The most dramatic example is the cover art for vibraphonist Bobby Hutcherson’s 1967 LP Happenings. White and black lettering are dwarfed by a translucent wall of hot pink fog. Emerging from the gaudy mass is a woman clad in a sleeveless dress. Her long hair is pulled back as she gazes pensively with an expression that suggests oblique confrontation. Her image barely holds detail as the pink overpowers everything else in this image. The model’s presence is similar to the placement of Happenings closer “The Omen.” Most tracks on this album maintain a familiar post-bop groove; “The Omen” is a grand finale and a grand interruption. The often rhythm-less piece is a trilling blob of melodies produced by Hutcherson’s light speed mallets, and the marimbas, splashy triangles, cymbals, and jittery brushes of percussionist Joe Chambers. Pianist Herbie Hancock and bassist Bob Cranshaw fill in sonic blanks with angular plunks that never overshadow Hutcherson or Chambers.
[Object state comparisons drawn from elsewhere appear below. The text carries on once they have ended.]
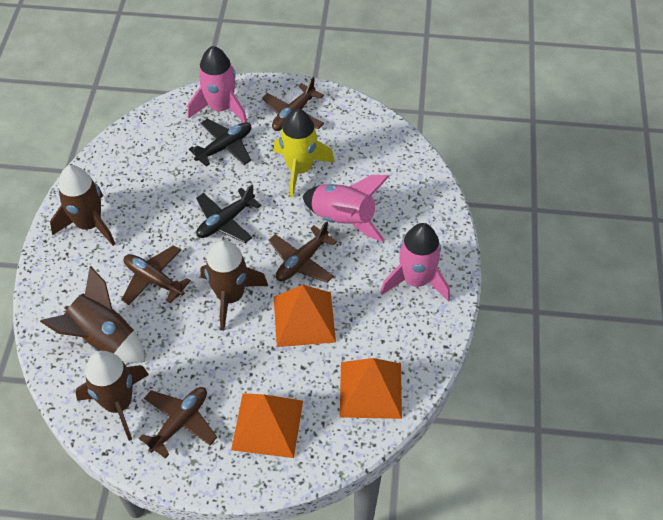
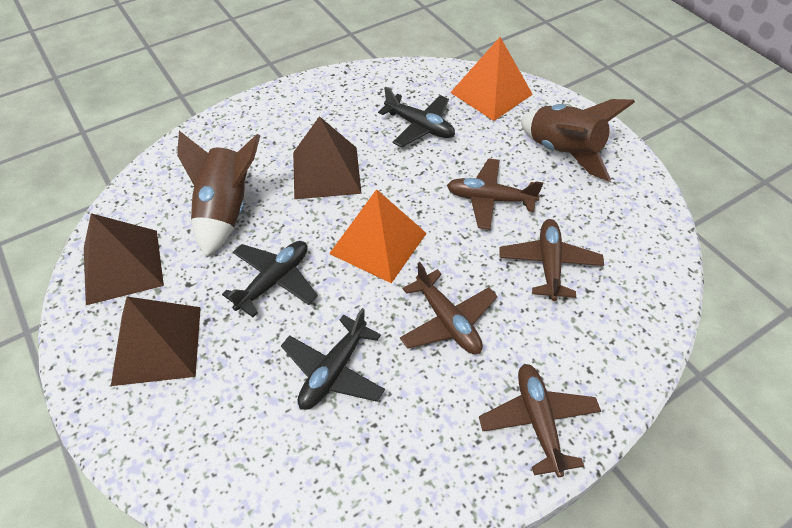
black plane: 2 -> 3
brown pyramid: 0 -> 3
brown rocket: 4 -> 2
orange pyramid: 3 -> 2
pink rocket: 3 -> 0
yellow rocket: 1 -> 0

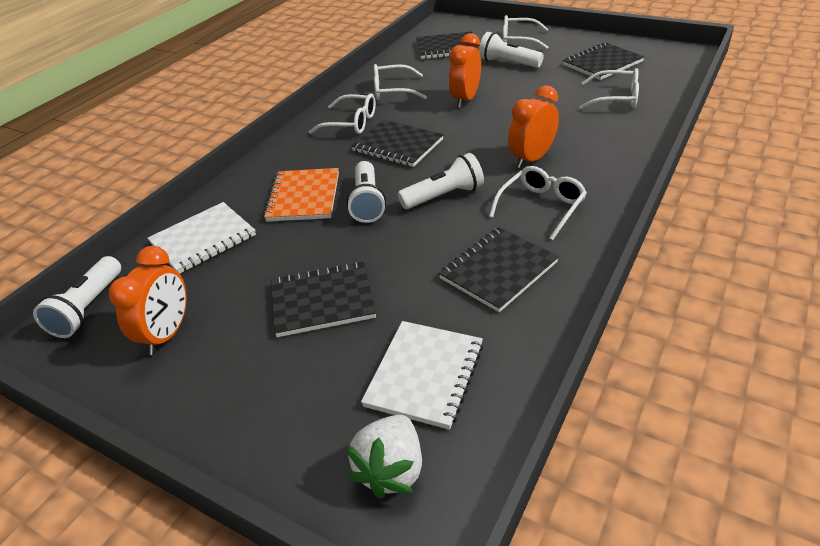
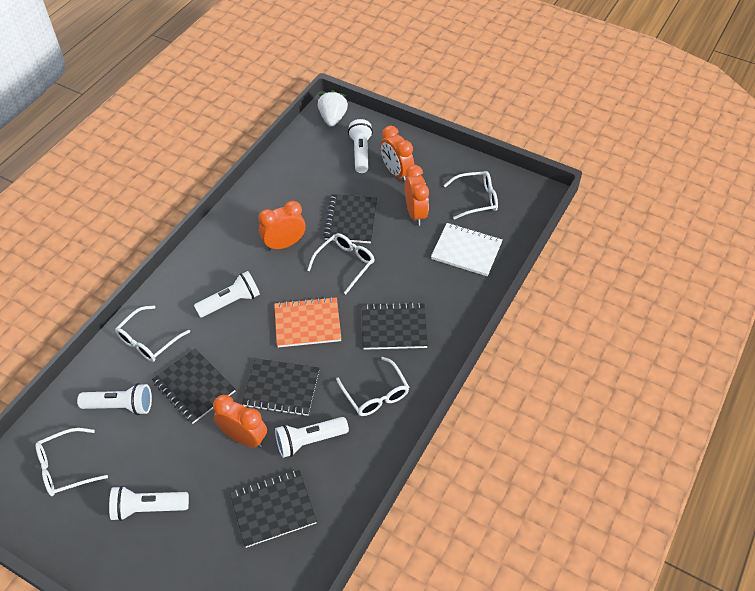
orange clock: 3 -> 4
white flashlight: 4 -> 5
white notebook: 2 -> 1

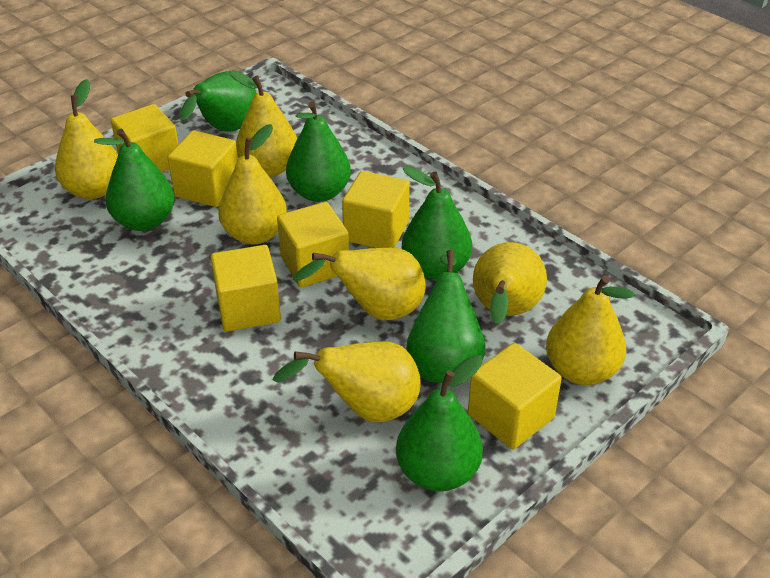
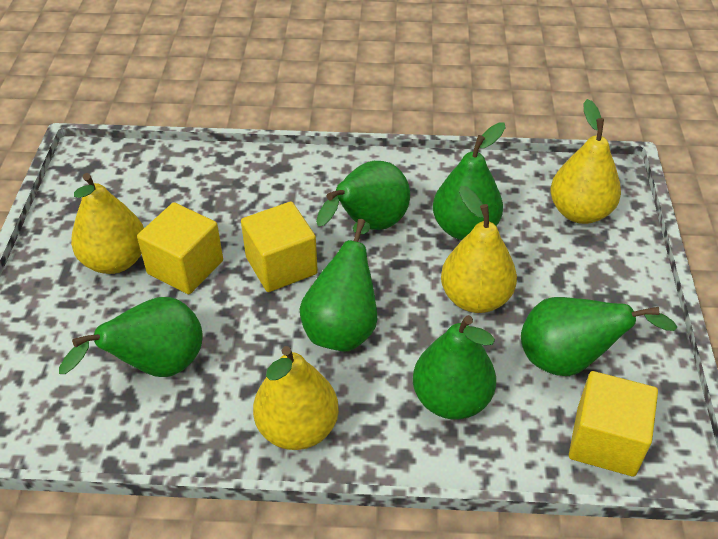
yellow cube: 6 -> 3
yellow pear: 7 -> 4

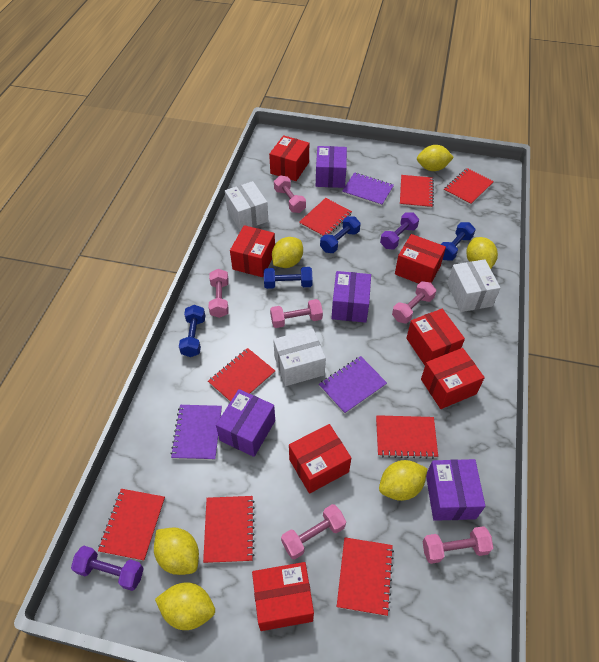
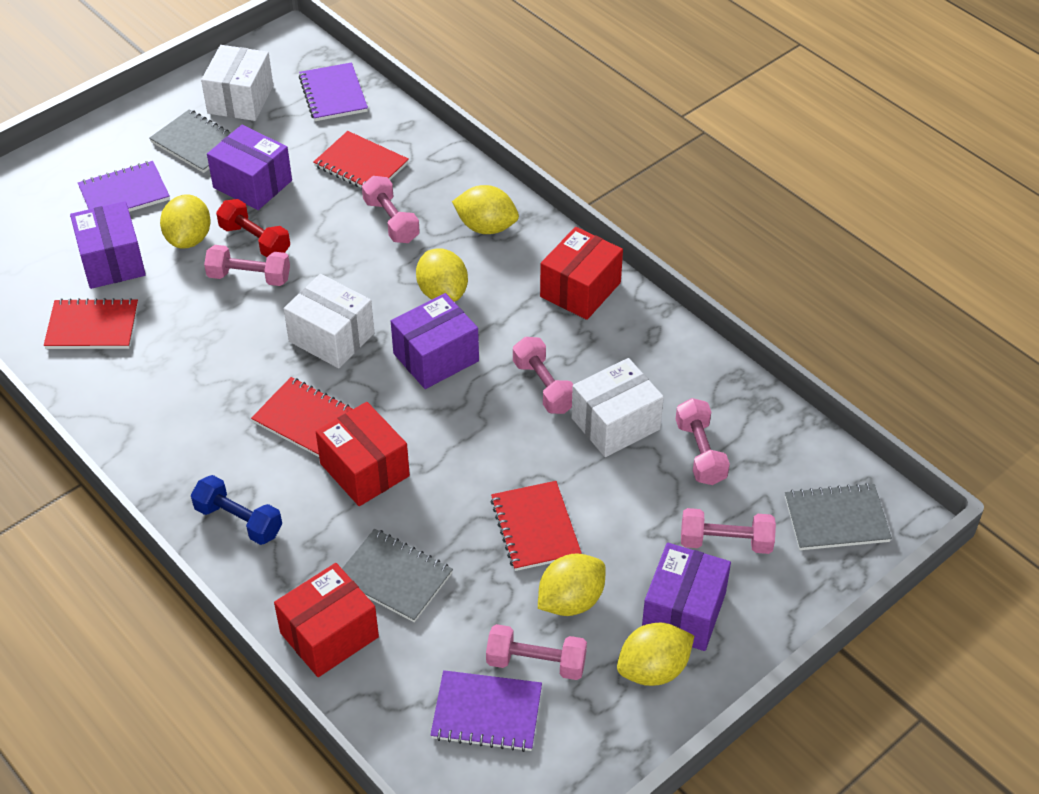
blue dumbbell: 4 -> 1
grey notebook: 0 -> 3
purple dumbbell: 2 -> 0
red box: 7 -> 3
red dumbbell: 0 -> 1
red notebook: 8 -> 4
yellow lemon: 6 -> 5

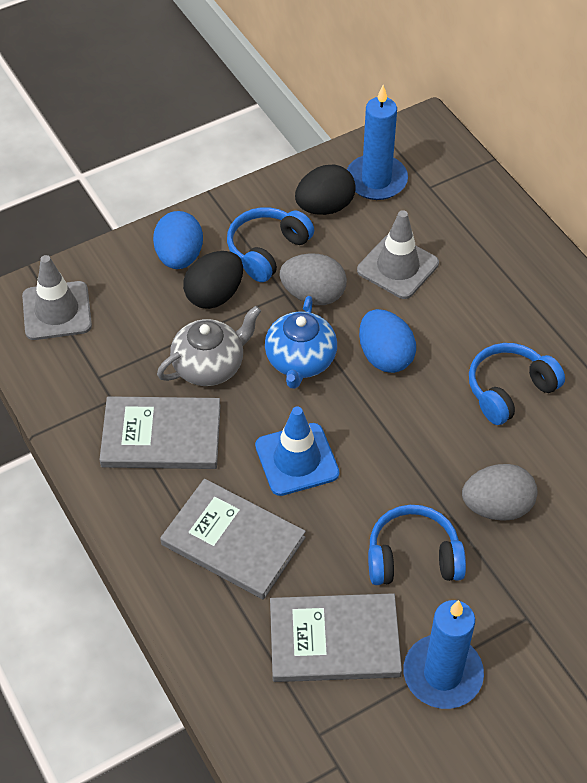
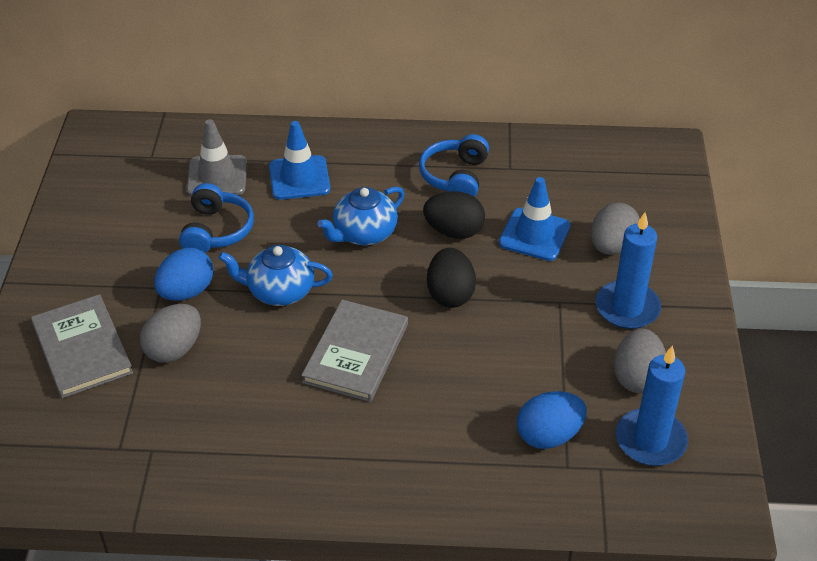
blue headphones: 3 -> 2
blue teapot: 1 -> 2
blue traffic cone: 1 -> 2
grey book: 3 -> 2
grey egg: 2 -> 3
grey teapot: 1 -> 0
grey traffic cone: 2 -> 1

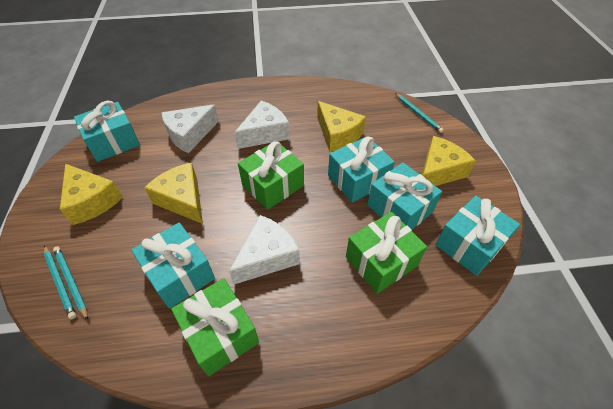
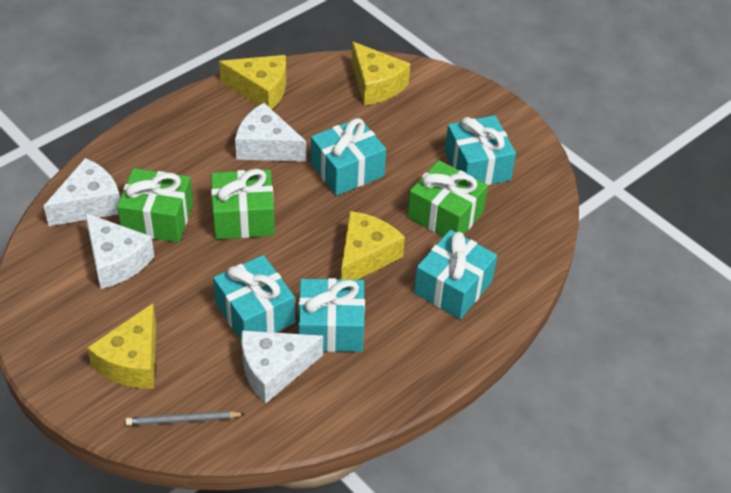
grey pencil: 0 -> 1
turquoise pencil: 3 -> 0
white cheese: 3 -> 4

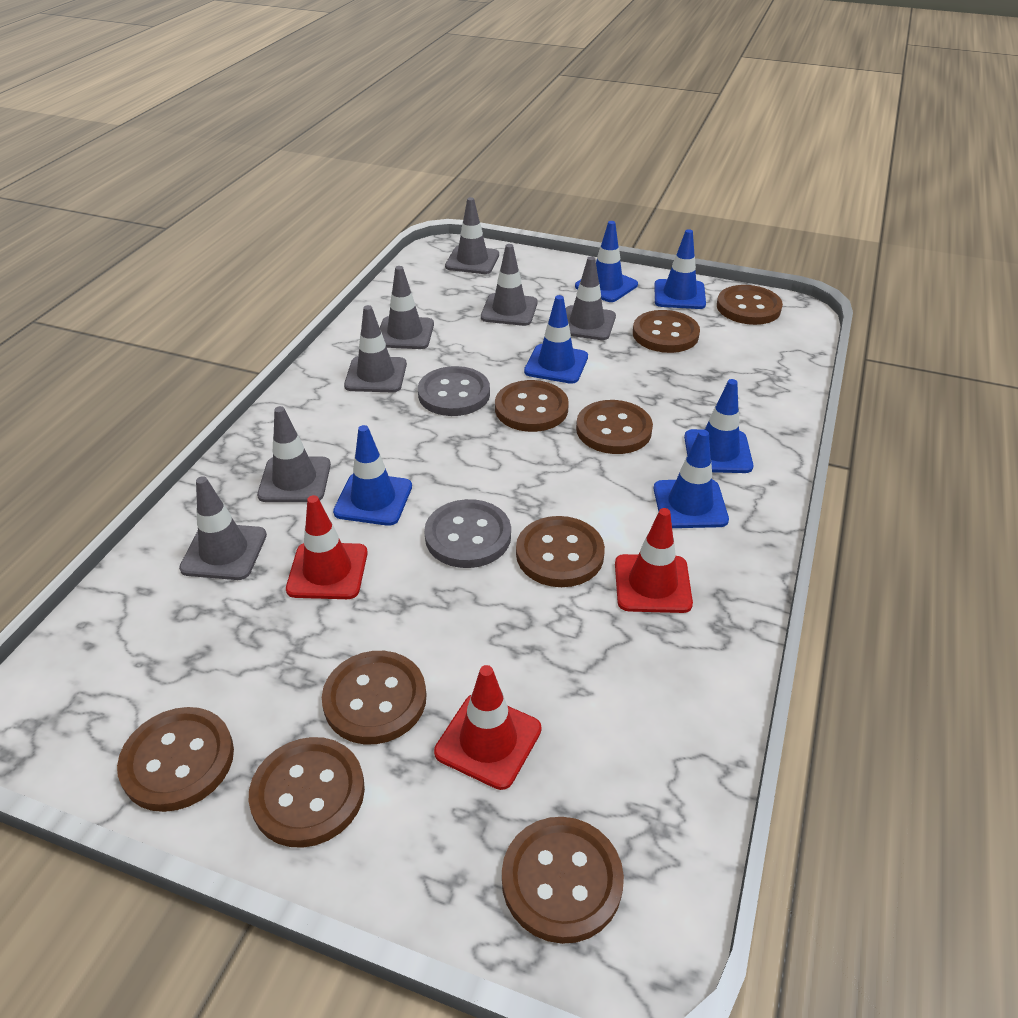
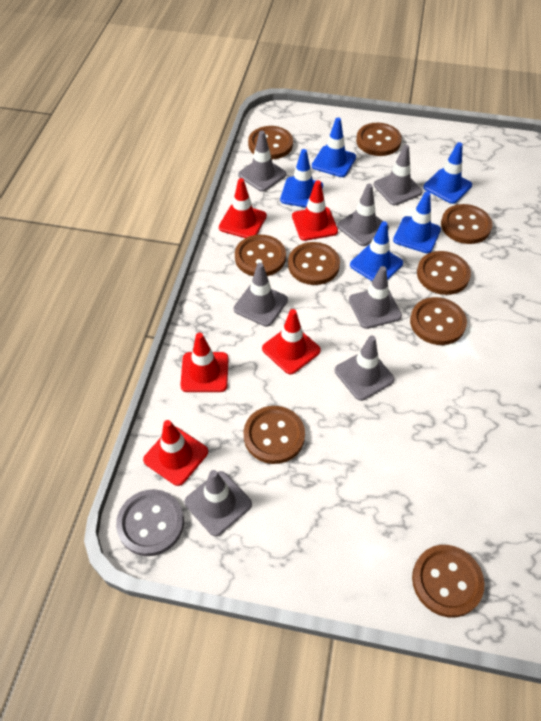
blue traffic cone: 6 -> 5
grey button: 2 -> 1
red traffic cone: 3 -> 5

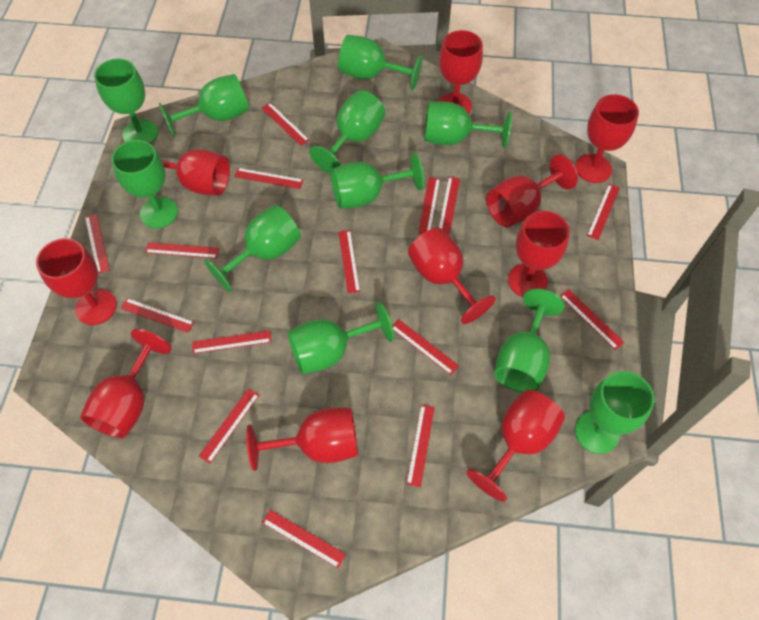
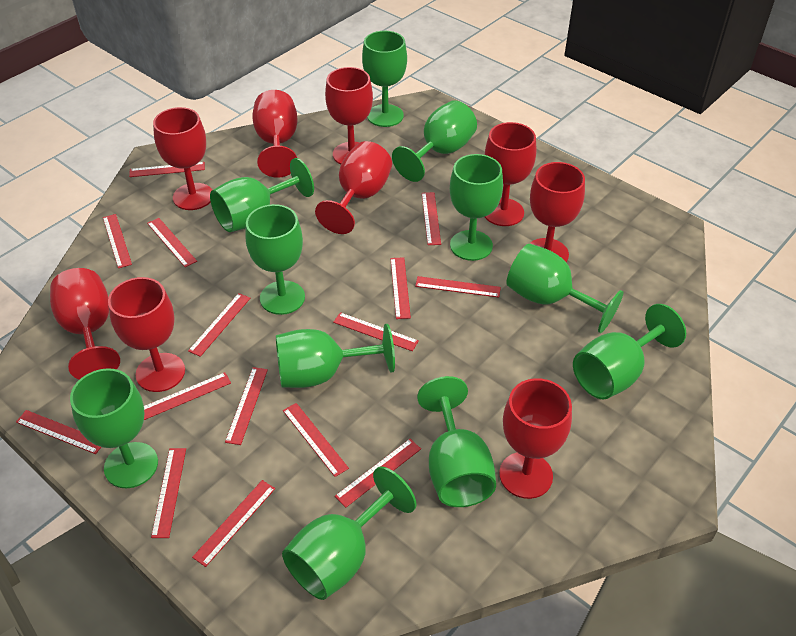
red goblet: 10 -> 9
“The Omen” emerges solitarily from a sturdy sonic backdrop of traditional jazz. By the late-1960s structured jazz compositions had become easy listening; fusion’s proto-prog rock grandeur and the atonal squall of free jazz were all that separated the genre from country club-approved square-ness. More than a super model lost in a psychedelic haze, the woman from the cover of Happenings is an avatar for the state of late-60s jazz and the oblique possibilities of its strange new evolution.
Pioneering pianist/composer Horace Silver never headed too far into the avant-garde fringe. Silver’s seminal 50s/60s Blue Note releases were classic examples of hard bop jazz. His 1962 LP The Tokyo Blues is lush but predictable even though the origins of the set are offbeat. Many of these compositions were written during a Japanese tour. There the artist absorbed the country’s various strains of folk and classical music. Japanese ideas inspired several of Tokyo Blues’ main melodies.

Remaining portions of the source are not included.